From the standpoint of transactions done, the first quarter was “statistically pretty dismal,” said Ruggeri, a principal in the Advisory Services practice at Deloitte Financial Advisory Services LLP. (Thomson Reuters, the publisher of Buyouts, tracked 222 sponsor-backed deals through March 21 this year, down from 253 last year. The 33 with disclosed financial terms combined for $11.3 billion, scarcely a third of the $29.16 billion reported in the first quarter of 2011.)
To some extent, this sluggishness is a hangover from last summer, when the European debt crisis dragged markets to a virtual halt, she said. “Strategics kind of paused because of their concerns over the ramifications of working things out in Europe,” while a disruption in the leveraged loan markets cast a pall over buyout activity.

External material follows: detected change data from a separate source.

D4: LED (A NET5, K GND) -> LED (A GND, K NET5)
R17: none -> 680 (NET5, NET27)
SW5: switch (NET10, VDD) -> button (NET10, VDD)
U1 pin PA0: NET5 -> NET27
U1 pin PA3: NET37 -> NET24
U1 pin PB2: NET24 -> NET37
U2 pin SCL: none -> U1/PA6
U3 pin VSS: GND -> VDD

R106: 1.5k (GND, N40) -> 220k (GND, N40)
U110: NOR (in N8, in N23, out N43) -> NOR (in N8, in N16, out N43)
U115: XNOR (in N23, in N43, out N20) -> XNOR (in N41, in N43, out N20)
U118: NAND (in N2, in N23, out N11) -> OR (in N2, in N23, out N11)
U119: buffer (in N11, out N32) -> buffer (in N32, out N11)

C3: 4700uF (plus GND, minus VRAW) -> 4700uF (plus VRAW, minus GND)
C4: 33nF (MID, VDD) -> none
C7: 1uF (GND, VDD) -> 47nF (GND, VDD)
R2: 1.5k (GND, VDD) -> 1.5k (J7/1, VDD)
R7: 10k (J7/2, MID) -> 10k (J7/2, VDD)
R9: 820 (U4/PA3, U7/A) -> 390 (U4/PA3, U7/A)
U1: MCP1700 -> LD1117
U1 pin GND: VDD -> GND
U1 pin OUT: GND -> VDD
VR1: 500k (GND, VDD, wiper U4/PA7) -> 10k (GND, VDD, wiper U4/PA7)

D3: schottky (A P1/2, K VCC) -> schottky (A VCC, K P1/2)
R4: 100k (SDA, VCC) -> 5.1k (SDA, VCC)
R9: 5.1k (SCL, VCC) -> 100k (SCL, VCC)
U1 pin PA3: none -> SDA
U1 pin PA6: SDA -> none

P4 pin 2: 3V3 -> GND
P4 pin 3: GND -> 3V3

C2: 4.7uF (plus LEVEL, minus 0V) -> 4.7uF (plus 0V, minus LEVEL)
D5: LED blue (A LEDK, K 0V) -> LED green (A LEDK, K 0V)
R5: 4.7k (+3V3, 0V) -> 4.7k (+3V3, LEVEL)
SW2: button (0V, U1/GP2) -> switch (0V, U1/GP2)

Now, 63 percent of CFOs have a more positive view of the economic outlook, according to the quarterly “Deloitte CFO Signals Survey” published in March, a quarterly poll of chief financial officers representing North American companies averaging more than $5 billion in annual revenue. “They report a level of optimism I haven’t seen in a long time,” Ruggeri said.
Among survey respondents 55 percent are actively seeking strategic deals, although they are looking for add-ons to enhance existing businesses rather than transformational transactions. That attitude should begin to bear fruit later in the year, Ruggeri said. “It takes time for deals to percolate.”
In addition to greater confidence in economic conditions, the companies of the S&P 500 have 8 percent of their assets in cash, historically a very high level, Ruggeri said. “I have many clients going through their calculus for deploying that cash.”
And while some may opt for stock repurchases or dividends, many will seek growth organically or through M&A, she said. “M&A will continue to be a powerful driver for growth.” That applies to divestitures as well, creating an opportunity for buyout firms as a result of carveouts, which she said have stepped up in the past year. “They’re much more inclined to exit a business that is not achieving their expected goals.”
All of this could lead to a rush of activity later in the year, as the two-year extension of the Bush tax cuts expire. Before those cuts were extended at the very end of 2010, dealmakers experienced a land rush of business, although Ruggeri was cautious about the impact of tax considerations on corporate decisions.
“What drives deal activity is a solid investment thesis and confidence in the ability to earn a return,” she said. And while she acknowledged that “there is a tendency for investors to put their foot on the accelerator a little harder” when a deadline looms, such as taxes, she said that “it’s a consideration but it’s not the primary driver.”